Weitere Perspektiven sieht Rieks in den USA, deren Präsident Barack Obama sich zum Ausbau der erneuerbaren Energien bekannt hat. Während sich das Wachstum in Deutschland, dem bislang weltweit größten Markt für Windenergie, durch das Einspeisegesetz für erneuerbare Energien weiterhin positiv entwickelt, sei das Potenzial auf dem amerikanischen Kontinent gigantisch. Und daran will Vestas teilhaben, genauso wie an dem Windboom in Asien. Mit einem Umsatz von 6,035 Milliarden Euro sind die Dänen weltweit Marktführer. Das Unternehmen stellt fast alles selbst her - die Rotoren, die Motoren und auch die hohen Türme der Windräder. Nur das Getriebe wird zugeliefert.

"Für Hamburg ist die Ansiedlung von Vestas ein großer Erfolg", sagt Heinrich Lieser, Chef der Hamburgischen Gesellschaft für Wirtschaftsförderung (HWF) dem Abendblatt. Doch die Dänen sind nicht die einzigen, die die Hansestadt als Standort für Windenergie auserkoren haben. So hat jüngst Siemens seine Europazentrale für diesen Geschäftszweig nach Hamburg verlagert, der Stromkonzern RWE betreibt sein Geschäft mit Windenergie von der City Nord aus und der weltweit führende Dienstleister rund um die regenerative Energie, GES Deutschland, hat seine Zentrale mit rund 50 Mitarbeitern von Oldenburg nach Hamburg verlagert. Anbieter wie der Vestas-Konkurrent Repower und die Hamburger Ökostromanbieter LichtBlick und Greenpeace sind ebenso auf kohle- und atomfreie Energie spezialisiert wie der gerade gegründete städtische Stromanbieter Hamburg Energie.

Laut einer Studie des Hamburgischen WeltWirtschaftsInstituts (HWWI) wird sich - auch wegen der Attraktivität der Hamburger Metropolregion - die Zahl der Beschäftigten in der Windenergie in Hamburg und Schleswig-Holstein von 10 000 Personen im Jahr 2007 auf rund 15 000 Personen im Jahr 2020 erhöhen.

Doch nicht nur im Bereich Wind ist die Branche in Hamburg stark vertreten. Der Mineralölkonzern BP hat mit BP Solar seinen Vertrieb von Photovoltaikmodulen in der Stadt, Firmen wie Conergy oder SunEnergy arbeiten von Hamburg aus.
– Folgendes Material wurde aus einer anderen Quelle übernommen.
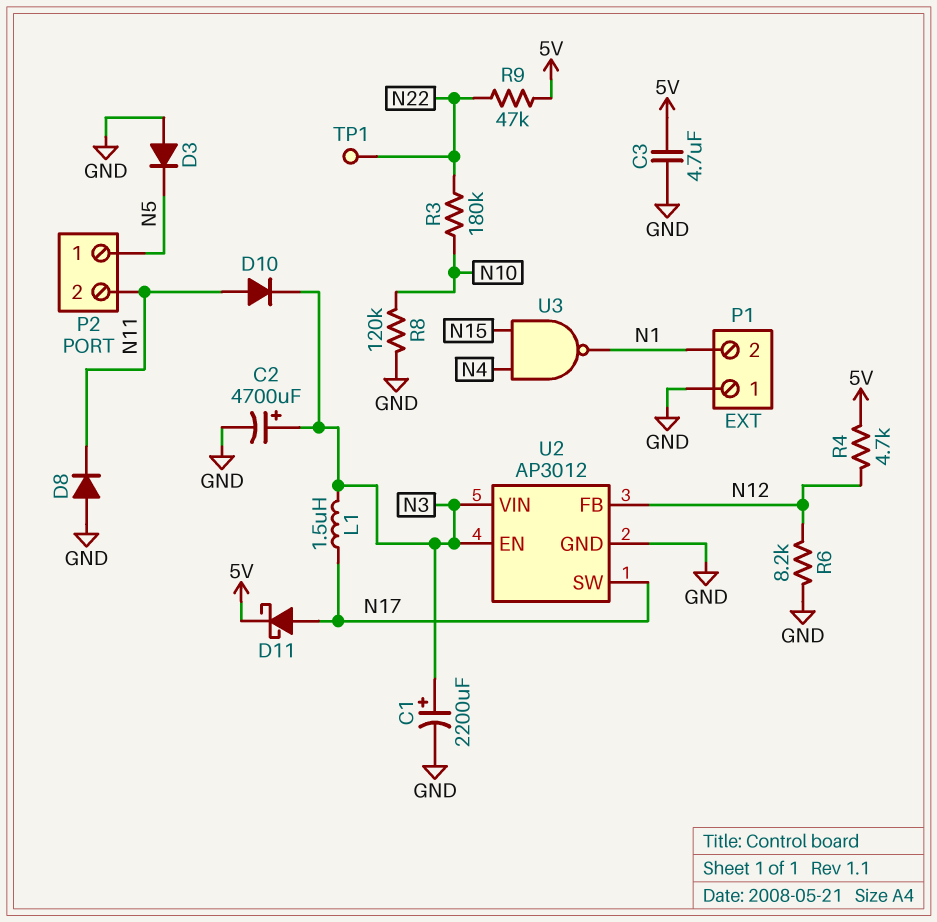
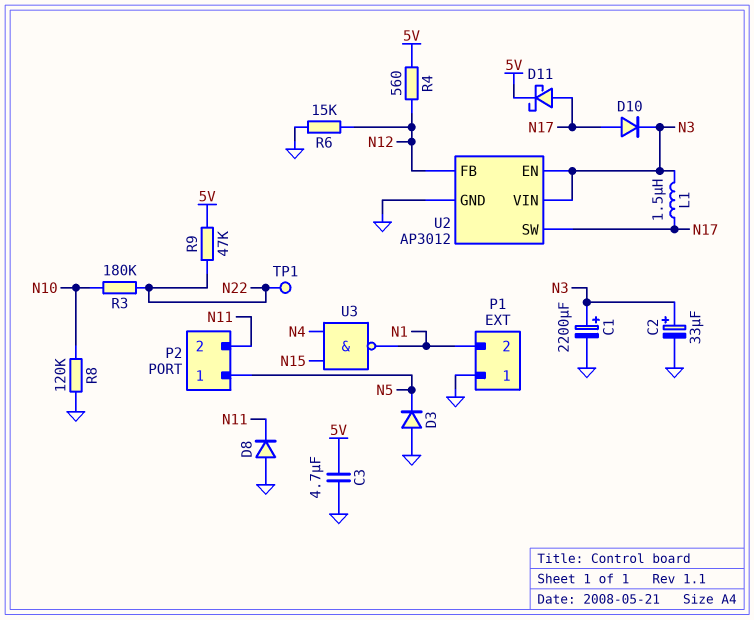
C2: 4700uF (plus N3, minus GND) -> 33uF (plus N3, minus GND)
D10: diode (A N11, K N3) -> diode (A N17, K N3)
R4: 4.7k (5V, N12) -> 560 (5V, N12)
R6: 8.2k (GND, N12) -> 15k (GND, N12)

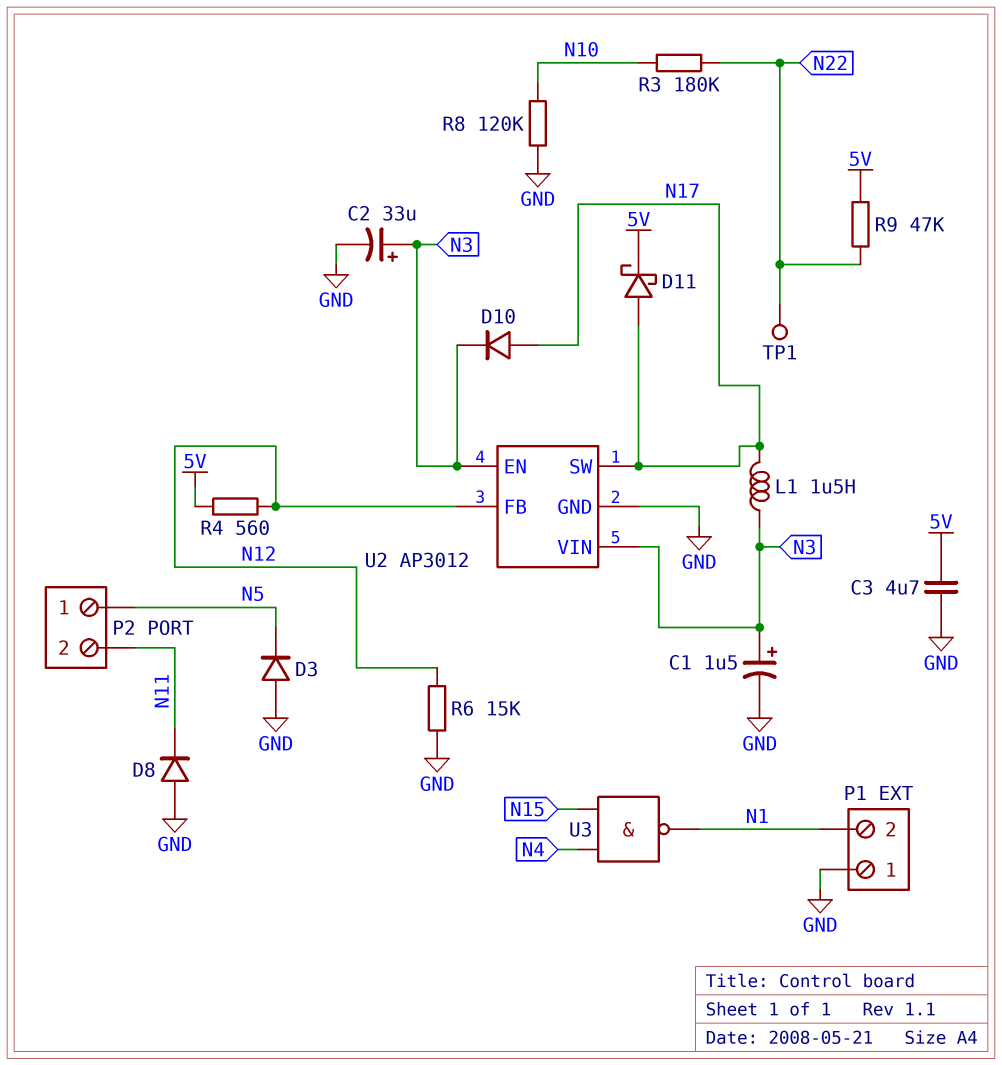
C1: 2200uF (plus N3, minus GND) -> 1.5uF (plus N3, minus GND)

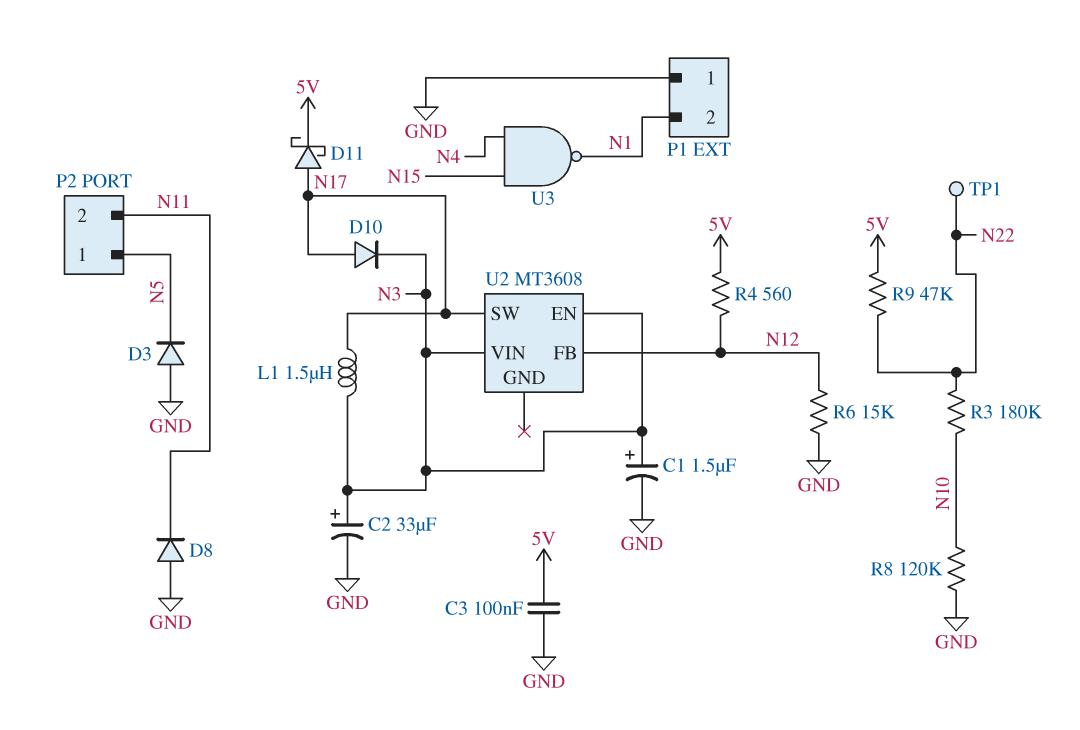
C3: 4.7uF (5V, GND) -> 100nF (5V, GND)
U2: AP3012 -> MT3608
U2 pin GND: GND -> none

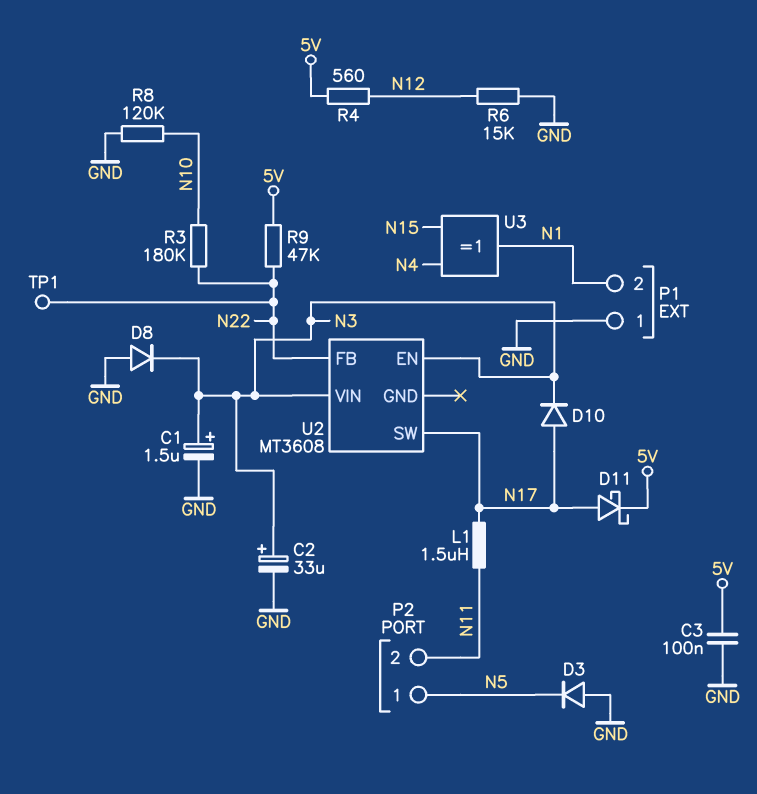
D8: diode (A GND, K N11) -> diode (A GND, K N3)
L1: 1.5uH (N3, N17) -> 1.5uH (N11, N17)
U2 pin FB: N12 -> N22
U3: NAND (in N4, in N15, out N1) -> XOR (in N4, in N15, out N1)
Rund 30 Unternehmen aus der regenerativen Energie betreiben laut HWF zudem Forschung in der Stadt - in eigenen Einrichtungen oder zusammen mit Hochschulen. Neben der Wind- und der Solarbranche sind in den vergangenen Jahren im Hamburger Umland zahlreiche Biogasanlagen entstanden. Ein Beispiel ist das Biomassekraftwerk NovusEnergy in Brunsbüttel. Die norddeutsche Metropolregion wird immer mehr zum Zentrum für erneuerbare Energien.